“Now remember, the goats can sense when you’re nervous, so it’s important to be calm and gentle.” Connie patted the rump of the spotted Nubian she’d just brought up to the milking stand. “See how she’s kicking? That means she’s feeling a little uncomfortable.”
You and me both, goat, Jillian thought.
It was still early morning, but she was exhausted. She had spent over an hour and a half in the prayer room before Grandma Lucy finally dozed off to sleep, but not before inviting Jillian to pray with her over the dozens of photo albums she kept in a pile next to her prayer chair.
Jillian never understood how that woman could talk so long. Jillian had no problems with the short, simple kind of prayers her family offered around the dinner table, but her version of saying grace was like a child’s crude stick figure and Grandma Lucy’s was a Michelangelo masterpiece.
Maybe Jillian would have turned into a prayer warrior like that. She’d certainly been spiritual enough as a kid that she might have carried that fervor into her adult life if things hadn’t turned out the way they did.
“Don’t hold too low now or you’ll squeeze off the milk.” Connie repositioned Jillian’s hands on the udders. They were milking later than normal since Connie was taking time to walk her through each and every step. Jillian felt about as patient as the swollen goat to get the barn chores over and done with.

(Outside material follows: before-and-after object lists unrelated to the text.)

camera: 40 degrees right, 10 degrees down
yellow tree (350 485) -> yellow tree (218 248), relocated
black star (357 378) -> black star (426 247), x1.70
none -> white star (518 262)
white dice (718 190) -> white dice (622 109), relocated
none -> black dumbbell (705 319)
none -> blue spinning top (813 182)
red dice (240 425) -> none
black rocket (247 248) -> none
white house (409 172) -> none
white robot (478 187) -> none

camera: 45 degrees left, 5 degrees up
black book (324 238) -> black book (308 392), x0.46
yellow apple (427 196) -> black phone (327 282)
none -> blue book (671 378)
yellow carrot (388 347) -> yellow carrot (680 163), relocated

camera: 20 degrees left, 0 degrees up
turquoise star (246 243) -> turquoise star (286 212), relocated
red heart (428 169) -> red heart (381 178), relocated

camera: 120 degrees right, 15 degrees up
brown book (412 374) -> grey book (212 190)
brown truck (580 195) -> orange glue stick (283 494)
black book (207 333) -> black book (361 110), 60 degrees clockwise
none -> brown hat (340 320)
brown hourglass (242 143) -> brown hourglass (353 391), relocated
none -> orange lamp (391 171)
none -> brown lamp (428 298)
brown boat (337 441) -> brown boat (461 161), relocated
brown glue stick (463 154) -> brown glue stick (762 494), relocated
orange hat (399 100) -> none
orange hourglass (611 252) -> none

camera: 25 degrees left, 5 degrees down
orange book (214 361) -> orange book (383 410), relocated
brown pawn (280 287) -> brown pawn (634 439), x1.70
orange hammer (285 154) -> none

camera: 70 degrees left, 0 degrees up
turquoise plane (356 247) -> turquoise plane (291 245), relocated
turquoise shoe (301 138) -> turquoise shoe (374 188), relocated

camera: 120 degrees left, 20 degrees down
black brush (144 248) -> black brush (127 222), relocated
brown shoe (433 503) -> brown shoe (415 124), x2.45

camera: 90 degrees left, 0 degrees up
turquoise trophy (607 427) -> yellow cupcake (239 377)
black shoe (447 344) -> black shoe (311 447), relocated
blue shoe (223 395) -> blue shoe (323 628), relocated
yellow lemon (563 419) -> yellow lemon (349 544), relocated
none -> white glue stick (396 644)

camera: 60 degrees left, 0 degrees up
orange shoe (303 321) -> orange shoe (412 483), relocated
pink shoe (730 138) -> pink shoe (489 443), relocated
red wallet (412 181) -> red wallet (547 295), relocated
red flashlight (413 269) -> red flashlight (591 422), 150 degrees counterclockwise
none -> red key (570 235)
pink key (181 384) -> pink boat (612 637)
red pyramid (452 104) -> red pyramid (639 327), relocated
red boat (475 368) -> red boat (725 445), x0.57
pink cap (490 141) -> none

I knew this would happen if I moved back here.
When she and her family left for Seattle, she’d sworn to never step foot in this wretched part of Washington state again. Of course, having her grandmother living here made it hard to avoid Orchard Grove entirely, but aside from Christmases and other major family events, Jillian was done with this stupid town.
Or at least that’s what she had thought.
Yet another one of life’s unexpected twists. God was probably laughing his head off.
At least she was away from her parents, but in some ways she’d just traded in one set of conservative, judgmental guardians for another.
Grandma Lucy hadn’t talked about what brought Jillian back to Safe Anchorage Farm this morning in the prayer room. She didn’t give the lecture Jillian had prepared for, but what did that matter? Even if she didn’t say how disappointed she was, Jillian knew it anyway.
As if she were the first pastor’s kid who ever fell off the deep end. Some people were so stupid and arrogant. Closed-minded fools who lived in a world where children were sold into slavery, teens were dying from drug overdoses, terrorists were strapping bombs to themselves and blowing up crowded buses filled with innocent civilians, and folks acted as if one tiny indiscretion was enough to send the entire world to its destruction.
So Jillian had started dating someone she shouldn’t have. The way her parents treated it, she would have been better off joining the Taliban as long as she kept herself pure in the process.
Ridiculous. Here she was, a grown adult in the twenty-first century, and her parents were so scandalized they sent her off to an entirely different part of the state. It wasn’t like they were living in Victorian England where girls were quietly and conveniently put away in situations like this. It wasn’t like Jillian was the first or the last pastor’s daughter to find herself pregnant out of wedlock.
But conservative Christianity was her birthright, as much a part of her biological makeup as her strawberry blonde hair or her sunophobic complexion. She couldn’t cut that part of her upbringing out of her any more than she could scrub off the small freckles that spotted her cheekbones. Her parents acted as if her departure from the faith happened the moment she decided to date that no-good-loser-turned-boyfriend-turned-ex-boyfriend-turned-stalker.
As if she could have known the kind of person he was back then.
As if the moment she agreed to dance with him when she went out with her friends, God removed his Holy Spirit from her, branded her a backslidden believer beyond any hope of redemption, and condemned her soul to hell.
“I think she’s dry now. We better get her down and keep moving along.” Connie gave a half-hearted chuckle. “It might be lunchtime before we’re done.”
Jillian sat on the milking stool while her aunt got the spotted Nubian down and led forward a large goat with an almost pinkish coat. “Say good-morning to Peaches.”
Did her aunt expect her to remember each and every one of their dozens of goats’ names? Did she seriously think Jillian cared?
“Peaches is a sweet one. Uncle Dennis sometimes calls her my puppy goat because she’ll follow me around the entire yard if I let her, just like she was a dog.” She patted the animal gently between the ears and crooned sweetly to her in a babyish voice.
Jillian sighed as she washed the udder. At least Peaches wasn’t as skittish as the Nubian had been.
Connie handed her a new pail. “I’m going to take what we’ve already got into the house and be right back. Just holler if you need anything, but I’m sure Peaches won’t give you any trouble at all. She’s a good girl, isn’t she? Isn’t she?” Connie puckered up her lips and brought her face so close to the goat’s, for a moment Jillian thought she was going to kiss it.
No wonder her aunt always smelled like goats.
Connie bustled out of the barn, a pail of milk swinging from each hand.
Her back aching from hunching over, Jillian leaned her head against the animal’s slightly swollen belly.
“All right, Peaches,” she whispered, wondering how long it would be until she started baby-talking to the goats just like her aunt. “Let’s see what you’ve got for us today.”